A brand-new association aims to revitalize Connecticut’s rural economy with hemp, a crop now allowed to be grown under federal law that had been previously prohibited in the United States for more than 70 years. To fully legalize cultivation, the state needs to pass legislation allowing for the growing of hemp and submit an enforcement plan to the USDA. That process is underway.
“The reason it is called the Connecticut Hemp Industry Association is that we are trying to support an industry in Connecticut that includes farmers, extractors, manufacturers, distributors, wholesalers, retail stores and more,” says Jeff Wentzel, a founder and board member of the association. “The key is to revive rural economies and really help the agricultural industry in the state. Hemp can be a huge boon to Connecticut.”
The Connecticut Hemp Industry Association formally launched in February 2019, following the legalization of hemp production in the 2018 Farm Bill.
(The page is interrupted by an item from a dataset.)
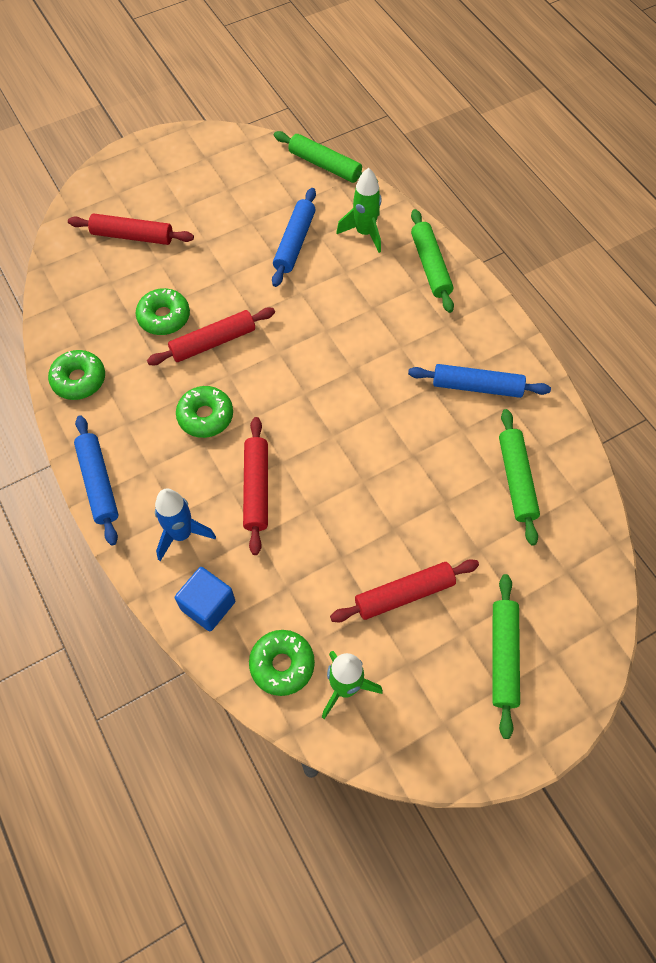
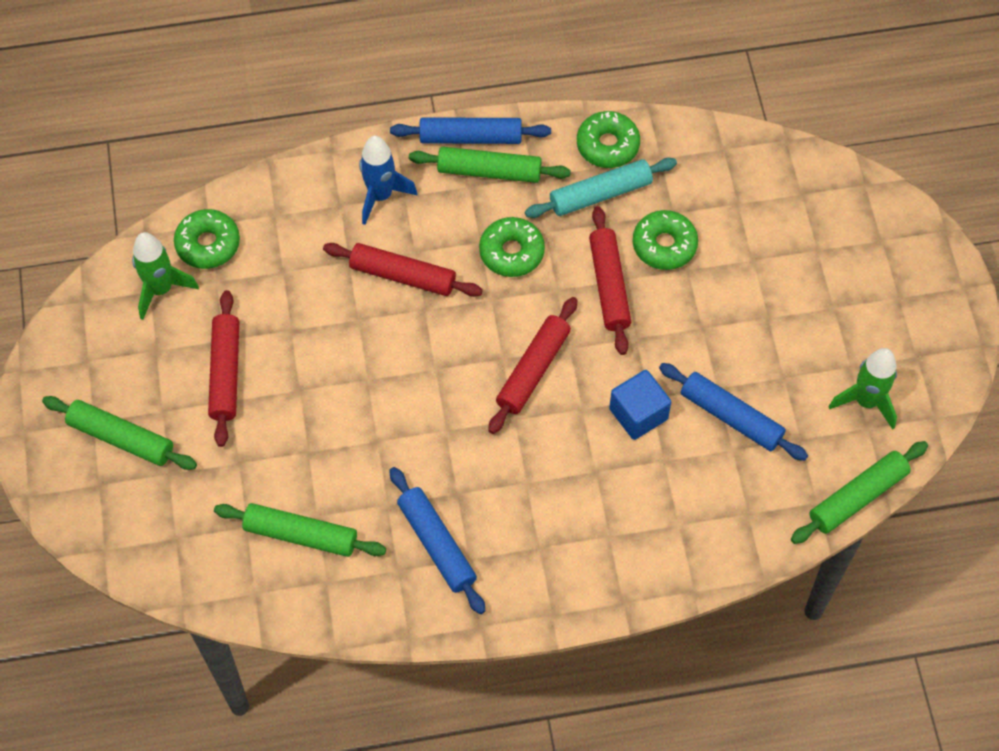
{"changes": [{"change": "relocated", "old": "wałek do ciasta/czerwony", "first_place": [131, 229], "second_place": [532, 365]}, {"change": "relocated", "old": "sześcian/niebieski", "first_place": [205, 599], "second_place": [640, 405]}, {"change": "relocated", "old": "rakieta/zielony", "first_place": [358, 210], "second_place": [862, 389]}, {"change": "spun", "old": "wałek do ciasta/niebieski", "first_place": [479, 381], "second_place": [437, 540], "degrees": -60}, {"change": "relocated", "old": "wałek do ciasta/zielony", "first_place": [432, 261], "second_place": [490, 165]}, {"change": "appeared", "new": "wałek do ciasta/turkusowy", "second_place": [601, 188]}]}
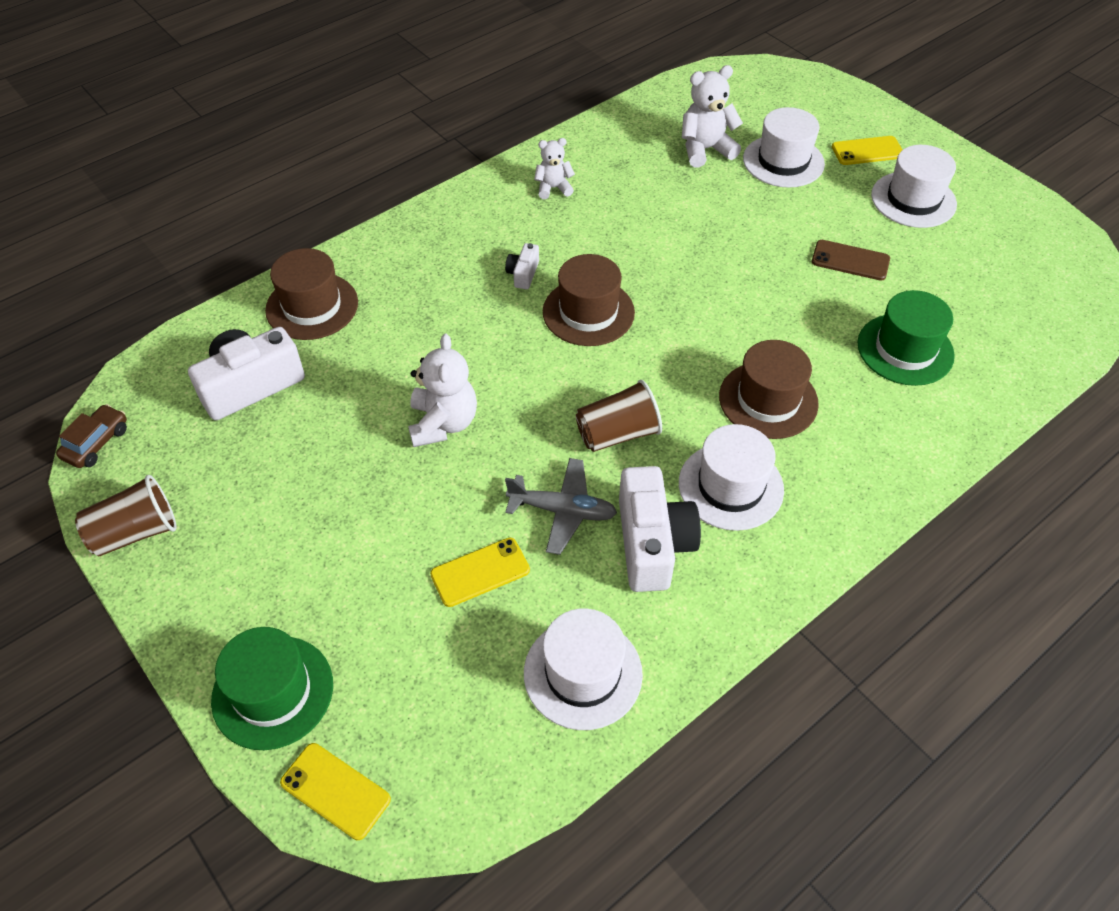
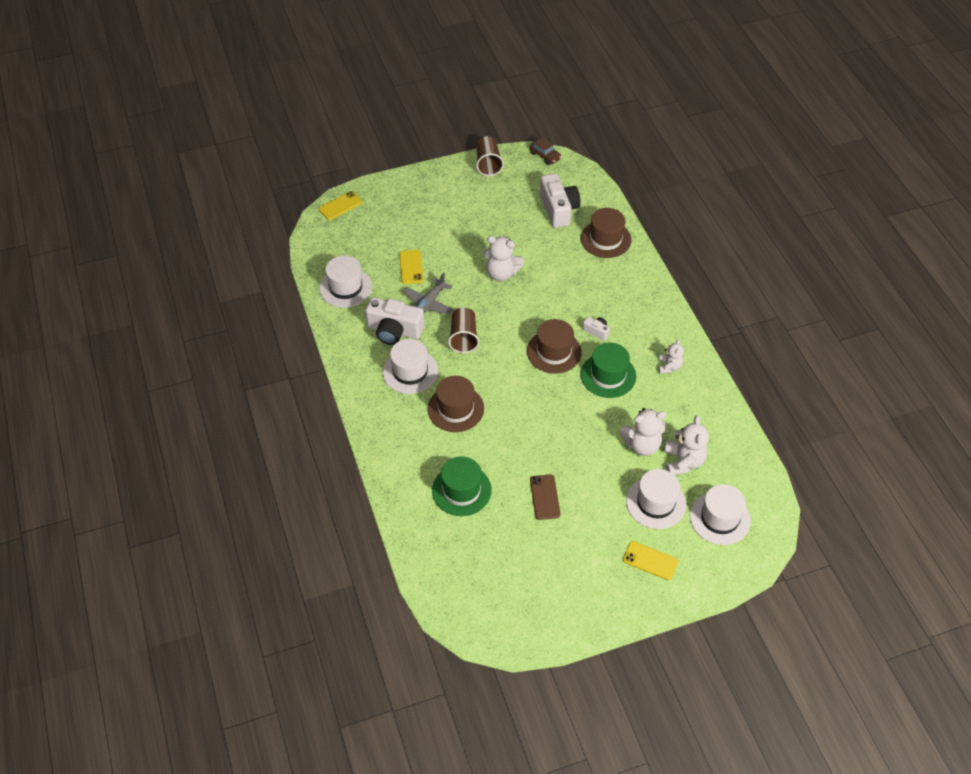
{"changes": [{"change": "relocated", "old": "kapelusz/zielony", "first_place": [272, 688], "second_place": [608, 370]}, {"change": "spun", "old": "telefon/brązowy", "first_place": [851, 260], "second_place": [545, 497], "degrees": -45}, {"change": "spun", "old": "telefon/żółty", "first_place": [867, 150], "second_place": [651, 560], "degrees": -75}, {"change": "relocated", "old": "kapelusz/biały", "first_place": [914, 186], "second_place": [720, 514]}, {"change": "appeared", "new": "miś/biały", "second_place": [643, 432]}]}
The permitting and licensing of hemp production is the association’s top priority in 2019. The term ‘hemp’ means the plant Cannabis sativa L. and any part of that plant, including the seeds thereof and all derivatives, extracts, cannabinoids, isomers, acids, salts, and salts of isomers, whether growing or not, with a delta-9 tetrahydrocannabinol (THC) concentration of not more than .3 percent on a dry weight basis.
Before 2019, the precursor to the association included a group of volunteer advocates who lobbied for hemp’s place in Connecticut agriculture. The 2014 Farm Bill allowed for legal hemp production for research purposes only, an opportunity Connecticut never adopted. However, the federal legalization of industrial hemp production, signed into law in December 2018, may give the state’s farmers a potential new market that needs organized support, once changes to state law have been enacted.
“Hemp offers a real opportunity for farmers to diversify,” Wentzel says, “and there is a real need for this association. Farmers are desperate for information.”
More than 100 farmers already have contacted the Connecticut Hemp Industry Association with interest in growing hemp. Wentzel predicts farmers can make $30,000 to $100,000 per acre growing the crop. He says the highest demand for hemp comes from the cannabidiol (CBD) market, which uses the oil to make consumer products taken for pain, inflammation and anxiety.
Among its initiatives, the Connecticut Hemp Industry Association plans to educate
and inform the public about hemp’s health, environmental and economic benefits. The organization also intends to help shape the regulatory environment that impacts the crop’s safe use and economic viability in Connecticut.
“It’s still a very young industry,” Wentzel says. “Our association plans to work collaboratively with the industry, government officials and the scientific community to create standards and regulations that make sense and to ensure that the products people are making from it are safe and effective.”